Earlier this month, the BCEAO raised its key rates in a bid to curb inflation. However, its recent economic indicators suggest that monetary solutions will not be enough to achieve the targeted goal. Production needs to be revived, food production especially.
In West Africa, inflation is mainly driven by food underproduction, the regional central bank (BCEAO) confirmed in a report published Monday (June 20). Nevertheless, the institution will mainly take monetary solutions, notably increasing its policy rate, to reduce money supply.
According to the report, in the quarter ending in March 2022, inflation reached 6.4% in the WAEMU region. This is more than twice the convergence rate (+/-1% on a reference value of 2%) approved by member countries.
The food component alone rose by 5.2% but some products recorded no quarter-to-quarter change in prices. The price of agricultural commodities increased all thanks to higher prices in global markets. The products whose prices rose the most are cocoa, cashew nut, palm oil, and rubber but, as those segments are controlled by multinationals, the rising prices have no noticeable impact on the revenues of local producers.

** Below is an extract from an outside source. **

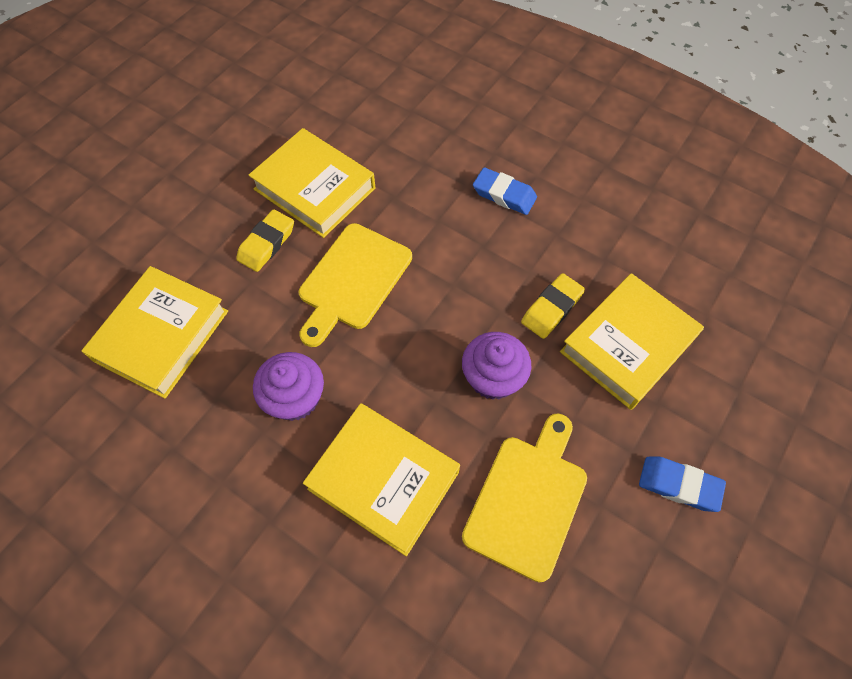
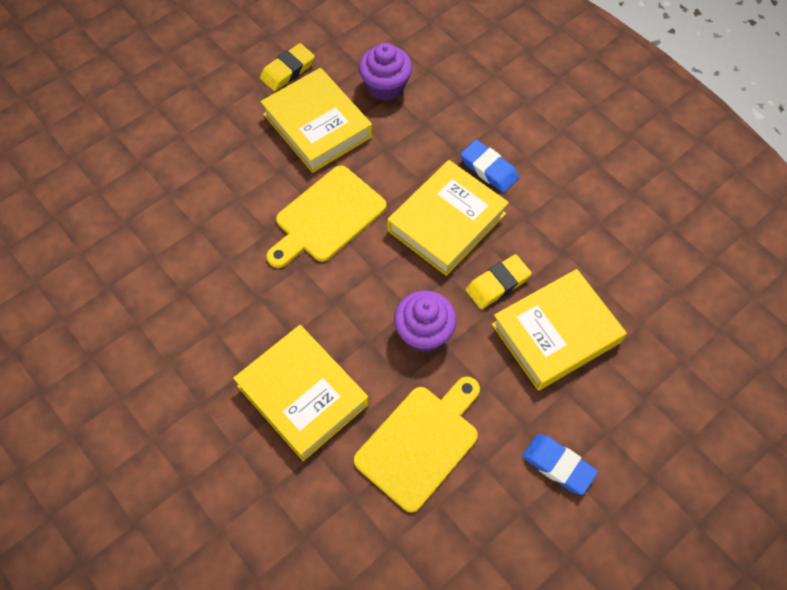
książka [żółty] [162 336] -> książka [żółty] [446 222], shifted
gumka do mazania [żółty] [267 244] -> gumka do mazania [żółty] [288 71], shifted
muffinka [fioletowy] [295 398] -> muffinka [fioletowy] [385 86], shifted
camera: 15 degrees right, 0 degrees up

During the 2021/2022 season that ended in late March, food crop production declined by 8%. A total of 66.3 tons of cereals, tubers, and other crops were harvested in the region, according to official statistics reported by BCEAO. This is down by 8.1% compared to the 2020/2021 season (that season, production was already down by 6.7% compared to the previous season).
The BCEAO's solution to reduce the amount of money circulating in the region is normal because, in economic theories, lowering key rates is a solution to reduce inflation. Also, underproduction coupled with excessive demand can widen the gap between exports and imports, therefore increasing the region’s trade deficit.
Yet, the urgent action to take should be for the central bank to finance food production as it did to support its member states during the coronavirus pandemic. In the subregion, only 3.6% of bank credits go to the fisheries, livestock, and agriculture sectors. Meanwhile, other sectors (such as the tertiary sector, which includes consumption and services) that receive the largest portion of bank credit have stable prices.
The central bank’s indicators point that the institution should adopt a case-by-case approach to control inflation in the region. During the quarter reviewed, Burkina Faso recorded the highest inflation (10.3%), followed by Mali and Togo (8.2%). In those countries, the situation is complex given that wage increase is not a sustainable solution for them. Wage increase would increase the fiscal deficit and shake businesses (by increasing their wage bills). It will also cause inflation to rise again.
Commercial banks, which seem to have no other choice from a prudential standpoint, continue to inject more money into central governments. For countries like Burkina Faso, Mali, Niger, and Benin (recently), the situation is slowly but surely becoming more complicated. Microeconomic difficulties are exacerbated by security challenges that add to the already existing pressure on governments.